The Trouble With Driving Is What We Believe About It

 

All driving problems arise from a single source, our standard paradigm for driving:

– Operate a few simple controls.

– Keep the car on the road.

– Occasionally notice and respond to major landmarks like stoplights.

That’s it.  That’s our concept of driving – our universally accepted standard paradigm for it.  That paradigm is the basis for our laws, our training, our licensing, our cars, our roads, our expectations, and our driving performance.

I’m not kidding.  Look around.  Those three points really do describe how people drive.  Not just a few of us, the overwhelming majority of us.

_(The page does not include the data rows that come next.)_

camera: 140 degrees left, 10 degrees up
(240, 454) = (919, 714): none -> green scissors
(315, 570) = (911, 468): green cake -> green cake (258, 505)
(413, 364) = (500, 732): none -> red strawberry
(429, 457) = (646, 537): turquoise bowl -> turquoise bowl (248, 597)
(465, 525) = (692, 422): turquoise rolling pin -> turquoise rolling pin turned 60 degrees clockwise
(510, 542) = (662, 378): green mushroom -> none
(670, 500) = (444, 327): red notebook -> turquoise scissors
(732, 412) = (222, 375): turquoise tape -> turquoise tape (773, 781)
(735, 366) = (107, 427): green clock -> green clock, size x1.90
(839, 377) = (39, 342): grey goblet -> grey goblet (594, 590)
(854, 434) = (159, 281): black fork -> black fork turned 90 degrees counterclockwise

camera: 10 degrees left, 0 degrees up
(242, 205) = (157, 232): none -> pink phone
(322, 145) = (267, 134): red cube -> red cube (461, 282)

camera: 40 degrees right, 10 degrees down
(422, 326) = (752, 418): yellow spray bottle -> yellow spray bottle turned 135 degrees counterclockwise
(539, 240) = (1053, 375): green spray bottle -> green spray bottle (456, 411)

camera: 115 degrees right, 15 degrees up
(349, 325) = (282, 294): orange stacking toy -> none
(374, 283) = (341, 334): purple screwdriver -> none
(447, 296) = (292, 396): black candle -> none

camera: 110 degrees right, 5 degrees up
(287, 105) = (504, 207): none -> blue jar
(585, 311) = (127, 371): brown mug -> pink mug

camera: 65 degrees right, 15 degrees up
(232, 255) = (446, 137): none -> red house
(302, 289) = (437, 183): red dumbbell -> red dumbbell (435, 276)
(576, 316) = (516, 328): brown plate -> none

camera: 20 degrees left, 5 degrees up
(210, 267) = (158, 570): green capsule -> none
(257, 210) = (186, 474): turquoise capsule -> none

The unquestioned acceptance and use of that trivializing paradigm by law makers, law enforcement agencies, road safety groups, civil engineers, automobile manufacturers, highway safety researchers, driving teachers, driving students, and drivers themselves is the only reason our driving problems continue to defy solution.  The paradigm itself generates inattention, arrogance, clumsiness, and  blunders.  It causes delays, irritations, dangers, losses, deaths, and destruction.

Systemic change is necessary.  A new paradigm is required – one that is realistic, self-evident, useable, and true to the intrinsic logic of driving.  As that new paradigm becomes understood, accepted, and used by drivers – including everybody we trust to make and enforce our driving rules, build our roads, design our vehicles, cue our attitudes, and prescribe our skills – road travel will be wondrously transformed.  It will become prodigiously more safe, efficient, comfortable, and pleasurable.